EcoInfo_Manuscript

Jessica Couture, Rachael E. Blake, Matthew B. Jones, Gavin McDonald, Colette Ward

* NOTE that authors after the first author are currently in alphabetical order. This can be changed following further discussion

WORK IN PROGRESS. DO NOT CITE.

Abstract


This is where the abstract goes.

Introduction

In order to enhance discovery, efficiency, and transparency in their work, many scientists have been promoting a revolutionary approach known broadly as open science. Within the broader open science theory there is a strong focus on data sharing, highlighting that, when made publicly available, data can have a much higher impact than data that is limited to the creator’s analysis (Mascarelli 2009, Gewen 2013, Obama 2013, Hampton et al. 2015).

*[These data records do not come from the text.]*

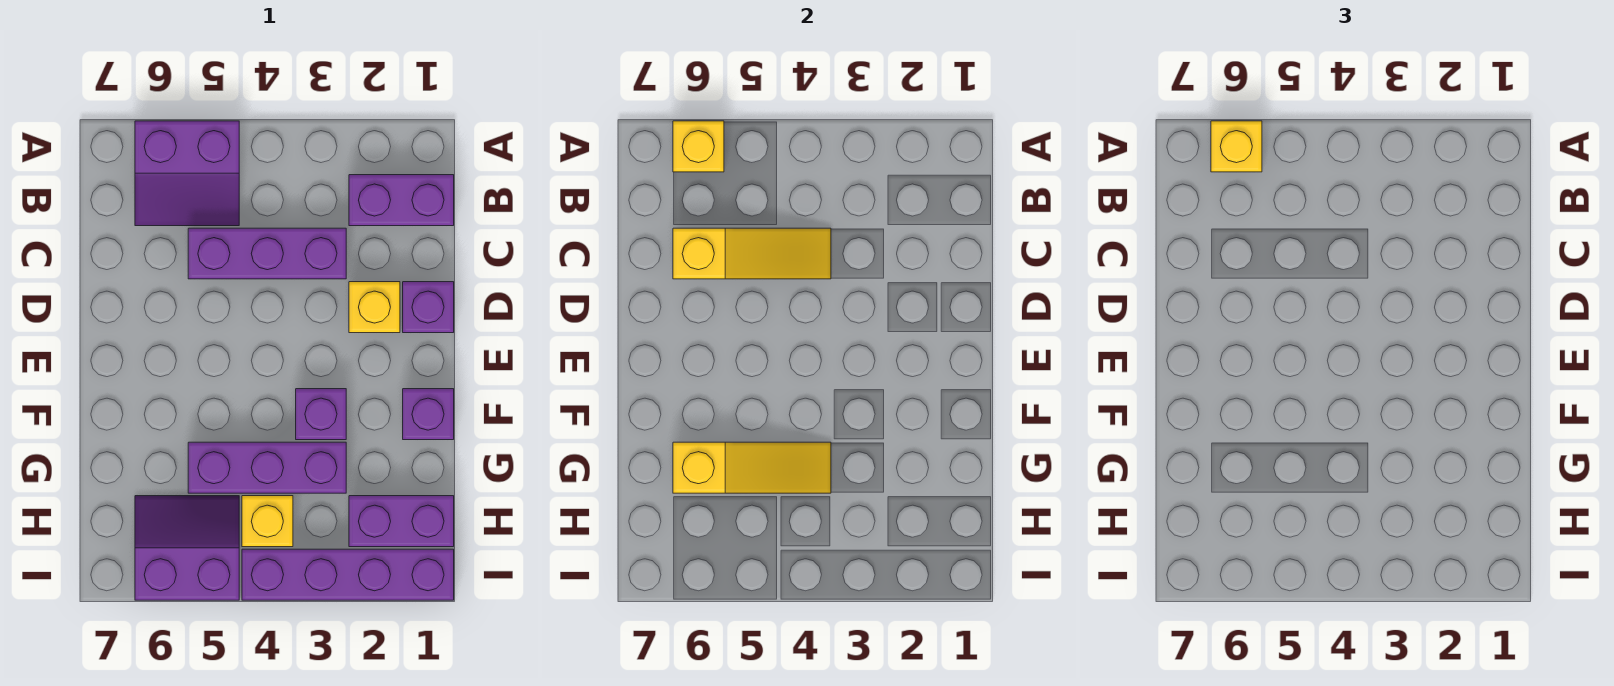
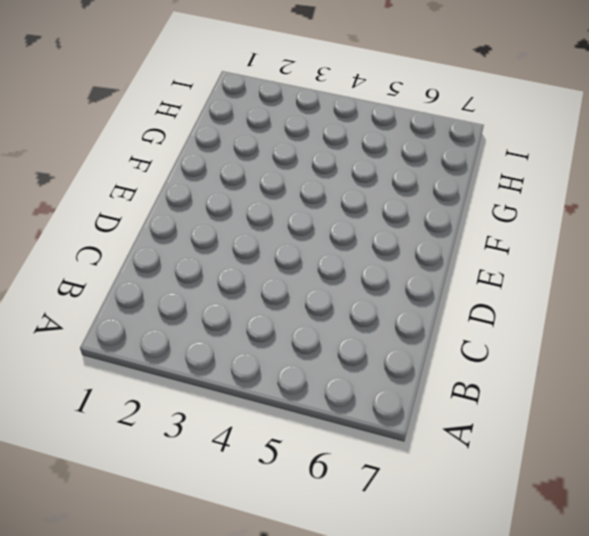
none -> purple slope A5:B6 level 1 top A
none -> purple brick B1:B2 level 1
none -> purple brick C3:C5 level 1

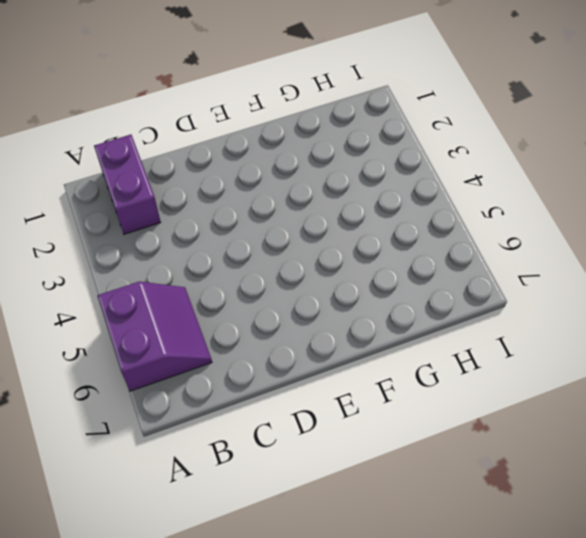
none -> purple brick C3:C5 level 1
none -> purple brick D1 level 1
none -> yellow brick D2 level 1

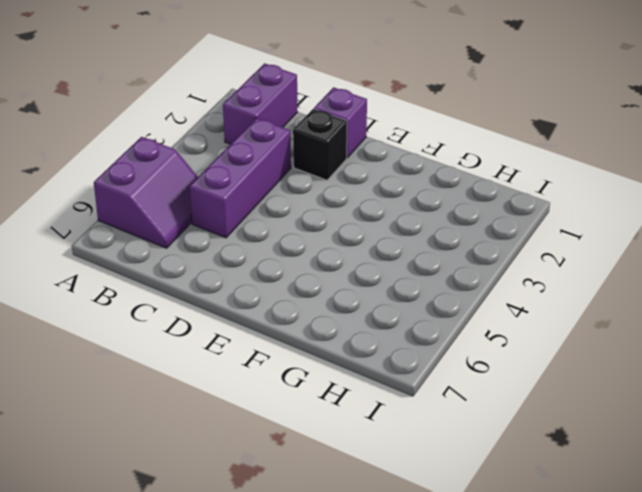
black brick D2 level 1 -> yellow brick D2 level 1
none -> purple brick F1 level 1
none -> purple brick F3 level 1
none -> purple brick G3:G5 level 1

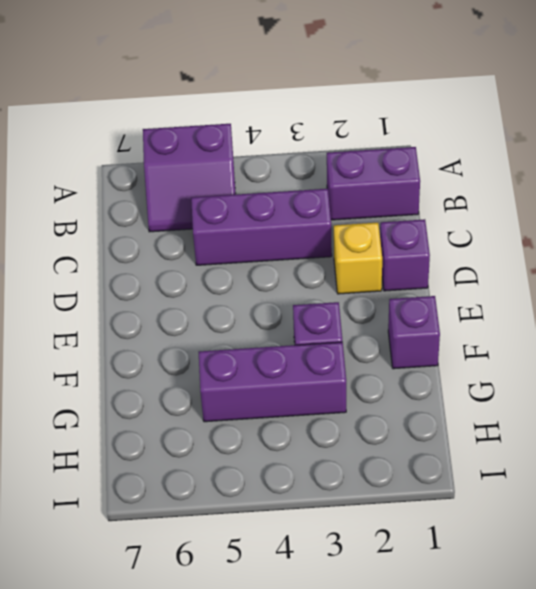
none -> purple brick H1:H2 level 1
none -> yellow brick H4 level 1
none -> purple slope H5:I6 level 1 top I

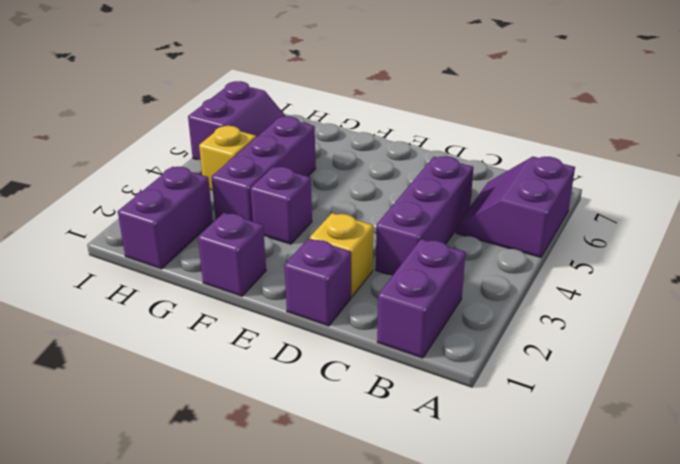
none -> purple brick I1:I4 level 1
none -> yellow brick A6 level 2
none -> yellow slope C4:C6 level 2 top 6

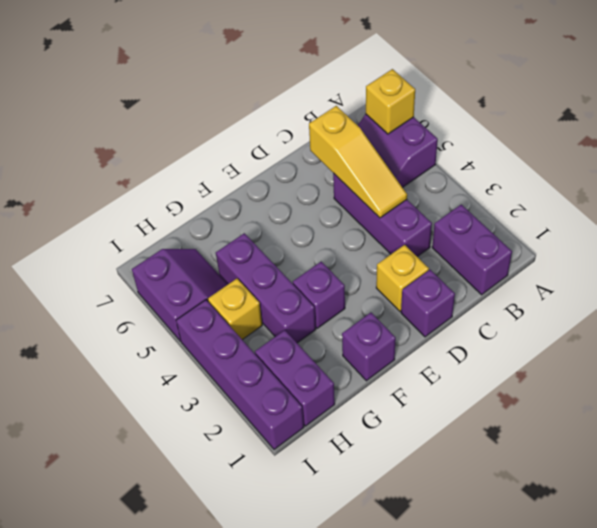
none -> yellow slope G4:G6 level 2 top 6
none -> yellow brick A6 level 3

Although this movement has been gaining steam and a number of tools have been designed to facilitate openness at each step of the scientific process, those deeply involved in the development of open science acknowledge that the movement is still in its adolescence (Bjork 2004, Ram 2013, Hampton et al. 2015). Many researchers are encountering both technical and cultural difficulties in the application of this exciting new technique (Costello et al. 2013, Van Noorden 2013, Hampton et al. 2015).
 
In contrast to this new and exciting trend, many funders and publishers have long required data sharing or publication of their awardees and accepted submissions. Despite these established policies, weak enforcement has led to consistently low compliance (Wolins 1962, Wicherts et al. 2006, Savage & Vickers 2009, Alsheikh-Ali et al. 2011, Vines et al. 2014). The technical hurdles to sharing data have historically been many, and while digitization should help overcome these obstacles, many funders and publishers still fail to provide infrastructure and technical support for required data publication. In addition, an historic culture of perceived ownership of one’s data, combined with an environment of competition for funding and access to publication space serves as a cultural impediment to the adoption of open data sharing practices (Hampton et al. 2015, Sieber 1989).  In an effort to defend intellectual novelty and secure publication opportunities, scientists often withhold data from the larger scientific community.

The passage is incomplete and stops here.